Laurence n'a aucune envie de se confier à Marthe. Et les mots seraient tout de suite trop gros. si elle disait : je m'inquiète pour maman, Catherine me pose des problèmes, Jean-Charles est d'une humeur de chien, j'ai une liaison qui me pèse, on pourrait croire qu'il y a dans sa tête une masse épaisse de préoccupations qui l'absorbent tout entière. En réalité, c'est là sans y être, c'est dans la couleur du jour. Elle y pense tout le temps, elle n'y pense jamais.
(p. 75)



Comme d'ordinaire, Laurence s'embrouille dans ses pensées ; elle est presque toujours d'un autre avis que celui qui parle, mais comme ils ne s'accordent pas entre eux, à force de les contredire elle se contredit elle-même. Bien que Mme Thirion soit une idiote patentée, je suis tentée de dire comme elle : ce qui est beau est beau ; ce qui est vrai est vrai.
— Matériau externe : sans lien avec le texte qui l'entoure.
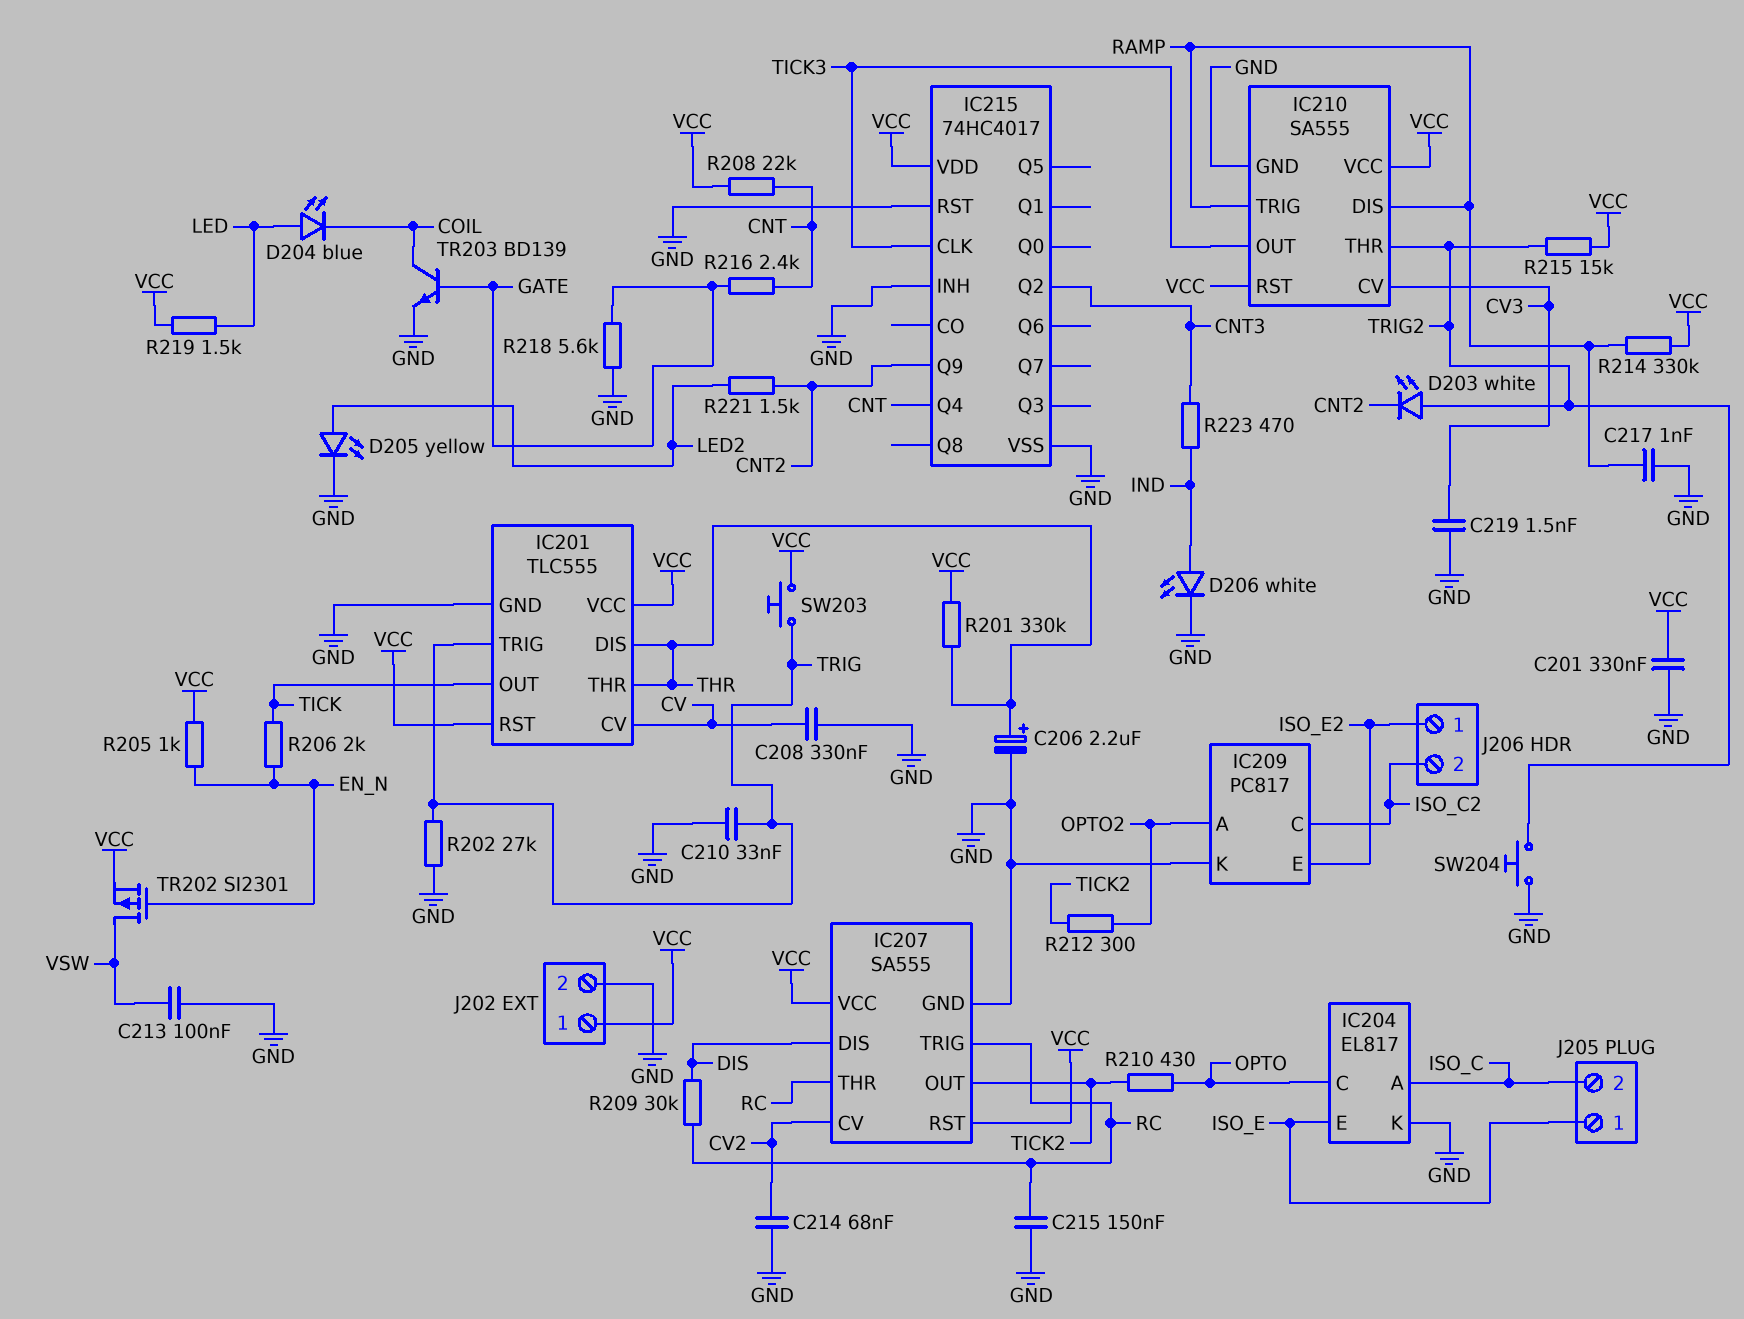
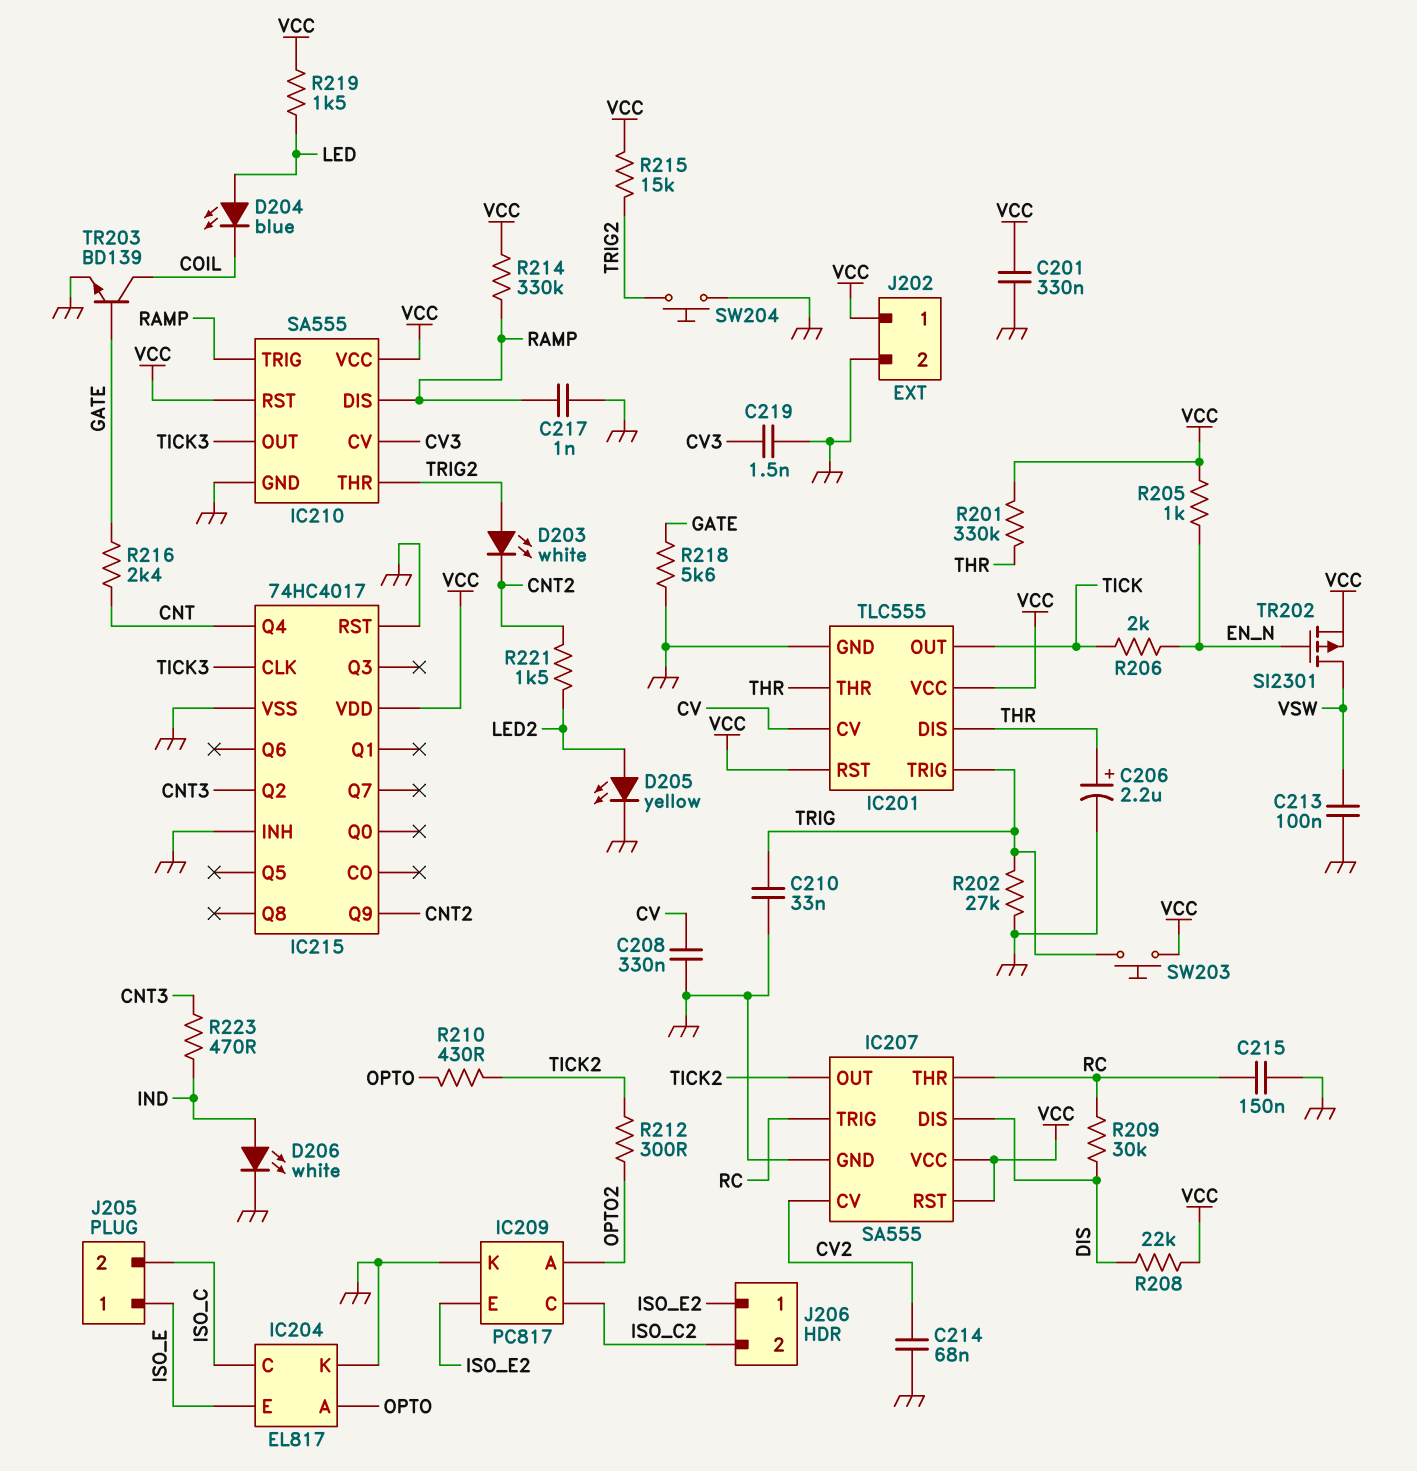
IC204 pin A: ISO_C -> OPTO
IC204 pin C: OPTO -> ISO_C
R208: 22k (CNT, VCC) -> 22k (DIS, VCC)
Mais que vaut cette opinion même ? D'où me vient-elle ? De papa, du lycée, de Mlle Houchet. A dix-huit ans, j'avais des convictions. Quelque chose lui en reste, pas grand-chose, plutôt une nostalgie. Elle doute de ses jugements : c'est tellement une question d'humeurs et de circonstances. Je suis à peine capable, quand je sors d'un cinéma, de dire si j'ai aimé le film ou non.
(p. 95)



Que faire ? Dès que cette question se pose, quel désarroi ! J'ai toujours été sur des rails. Jamais je n'ai rien décidé : pas même mon mariage ; ni mon métier ; ni mon histoire avec Lucien : elle s'est faite et défaite, malgré moi. Les choses m'arrivent, c'est tout.
(p. 119)



"On supporte, on supporte." Gilbert avait raison. On crie, on pleure, on se convulse comme s'il y avait dans la vie quelque chose digne de ces cris, ces larmes, ces agitations. Et ce n'est même pas vrai. Rien n'est irréparable parce que rien n'a d'importance. Pourquoi ne pas rester au lit toute sa vie ?
(p. 177)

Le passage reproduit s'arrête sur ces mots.